Now, as Miller comes back to the place where his professional career started, the community is ready to embrace him. Miller will replace Mark Mace, who slides into an assistant principal role alongside new principal Alan Shull. Longtime principal Larry Landes is retiring at the end of the academic year.

“I am very excited about the addition of Richard Miller to the Fort Defiance admin team," Mace said."He will be a great fit for athletics being a longtime coach and former coach and teacher at Fort Defiance."

Indians girls basketball coach Patrick Hartley said he thinks Miller is the right man for the job because of his familiarity. He said Miller understands some of the facility limitations the Indians face — such as one gym, one baseball field and having to travel for soccer or tennis practices — and thinks Miller can help alleviate potential issues for the future.

"I think that being an AD is a tough and selfless job," Hartley said. "You are constantly giving yourself to the school and student-athletes just as a coach does. With that said, Richard had been a coach at Fort Defiance for a long time so he knows how much time and effort it takes to have a good program and I see him working hard to achieve that for the entire program at Fort Defiance."

Fort baseball coach Damian Fink added: "Coming back to Fort, Mr. Miller is aware of the obstacles that we face as a school with athletics. I’m confident that with his prior knowledge from his coaching days at Fort, that he will be able to come up with creative ways to keep us moving in the right direction. We’re all excited that he’s back."

Miller confirmed that improving the facilities is on his to-do list when he arrives at FDHS. He also said he wants to continue to expand upon what Landes built and help shape Shull's vision for the school. Most importantly, he wants to reconnect with the Fort Defiance community.

"I am ecstatic to hear that Richard got the AD job at Fort," said former Indians athletic trainer Becky Anhold and longtime friend of Miller's. "With his background as a former softball and football coach and recent experience in administration at Rockbridge, I believe he is bringing a wealth of knowledge to the job. His energy, ideas and enthusiasm will be put to good use as athletic departments navigate the uncertain times ahead."

Those uncertain times related to COVID-19 have made things different, Miller said, but he said he looks at it as as opportunity to "take care of some things that need more attention."

Brandon Fulk, the Indians boys basketball coach and a 2007 graduate of FDHS, said that go-to-work mentality is what excited him about Miller. As a former player under Miller and then a fellow football assistant at the start of his career, he said Miller's return has injected life into the Indians athletic department.

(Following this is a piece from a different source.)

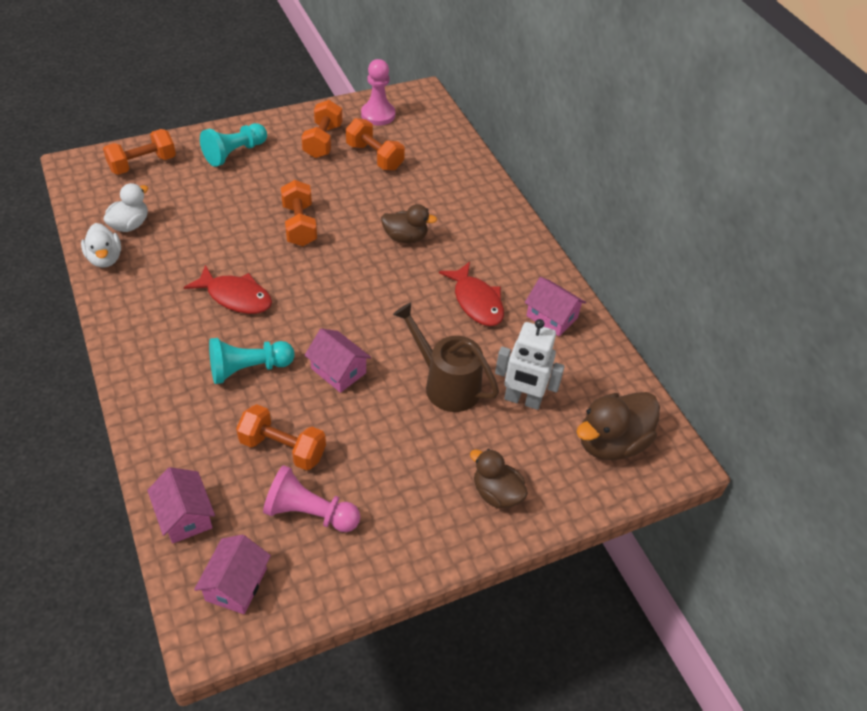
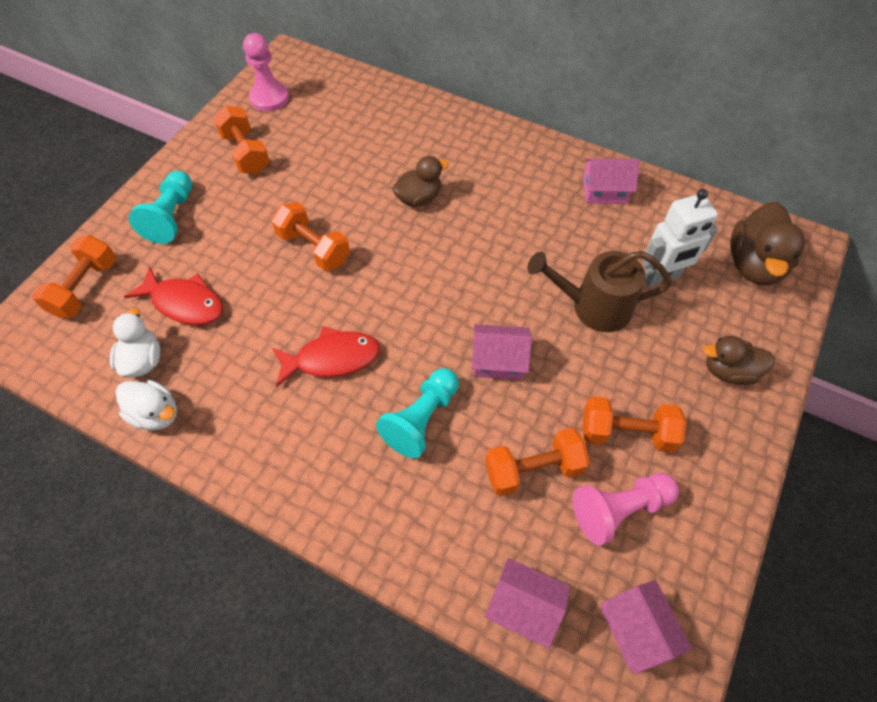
camera: 35 degrees left, 10 degrees up
(374, 157) = (310, 140): orange dumbbell -> orange dumbbell (626, 433)
(476, 301) = (537, 217): red fish -> red fish (184, 303)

"Really look forward to working with Coach Miller," Fulk said. "Both as one his former players and fellow coach, I know he is very detail oriented and brings a never-satisfied approach in pursuit of success. He is an excellent teacher and motivator."

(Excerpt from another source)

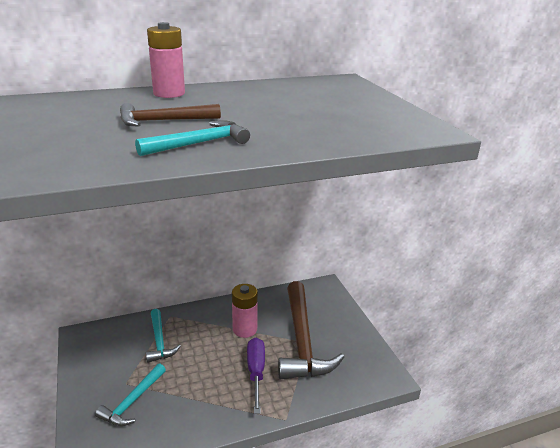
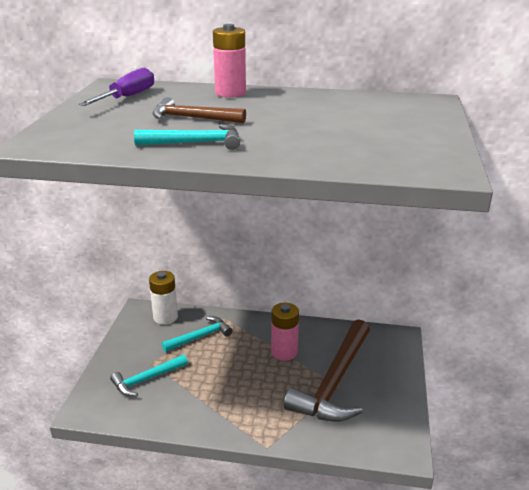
camera: 30 degrees right, 0 degrees up
(112, 334) = (165, 317): none -> white battery
(159, 341) = (200, 336): turquoise hammer -> turquoise hammer turned 135 degrees counterclockwise
(256, 372) = (268, 395): purple screwdriver -> purple screwdriver (127, 97)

Miller said he's had plenty of influence over the years, including longtime Buffalo Gap athletic director Russell Douglas and Rockbridge's Lollis. He said he's thankful that both gave him an opportunities that set him up for this one.

"I believe the role high school sports and activities plays for students is vital to their development as adults," Miller said. "Whether it be an athletic field or a performance stage, the process to performance or game time teaches kids how to prepare, lead, work with others and overcome adversity. Those are some very important life skills. Activities let you learn in a hands-on manner. I'm excited to be able to help kids discover the strengths and grow into wonderful community members."

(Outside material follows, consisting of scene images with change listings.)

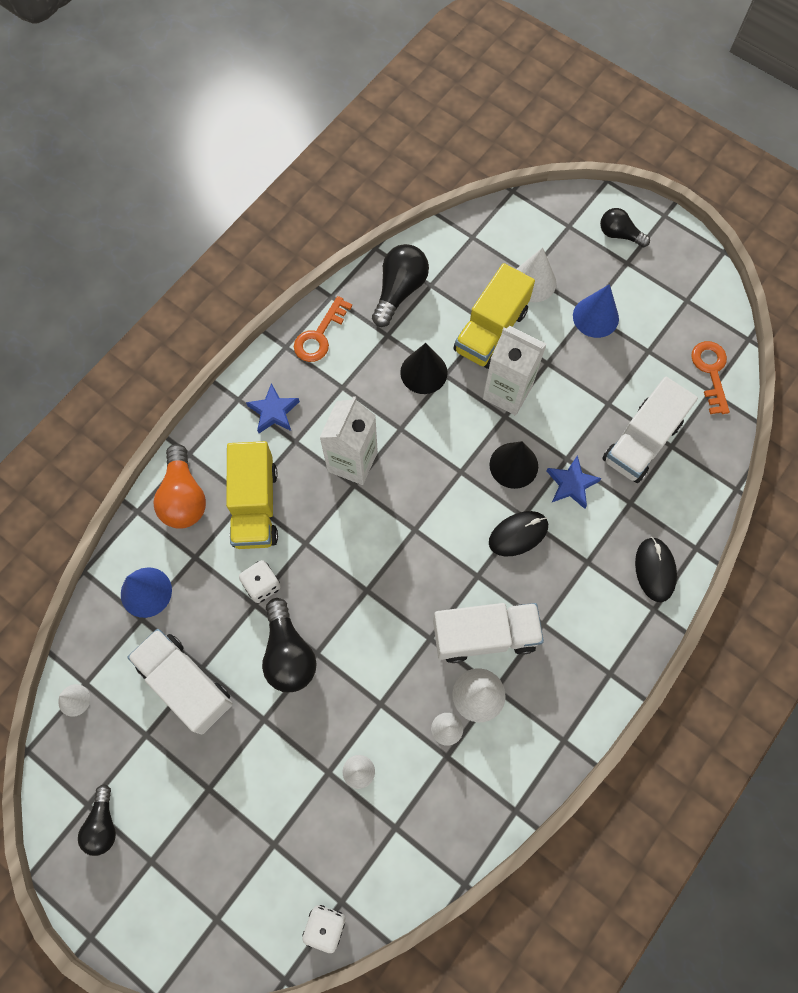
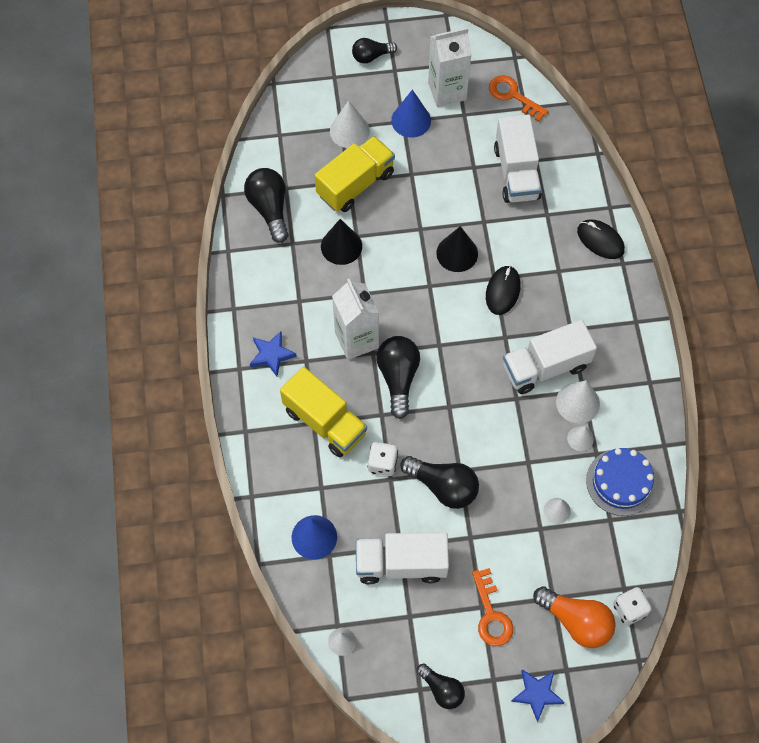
camera: 45 degrees left, 5 degrees down
(184, 497) = (272, 459): orange light bulb -> orange light bulb (576, 621)
(319, 335) = (248, 282): orange key -> orange key (491, 614)
(351, 525) = (398, 377): none -> black light bulb
(441, 804) = (621, 482): none -> blue cake
(484, 635) = (545, 367): white truck -> white truck turned 150 degrees counterclockwise
(491, 331) = (355, 184): yellow truck -> yellow truck turned 120 degrees counterclockwise
(507, 392) = (406, 213): white carton -> white carton (447, 91)
(571, 484) = (502, 234): blue star -> blue star (537, 694)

As Miller embarks on this new journey, he said he couldn't be more thankful that it's happening at Fort. When he thinks back to the start of his career, it was the FDHS community that gave him a chance. Now, he hopes to return the favor by helping put the Indians athletic department back in the right direction.

"If you want people to be involved," Miller said, "you need to show them how. Folks won't have any problem seeing that with me."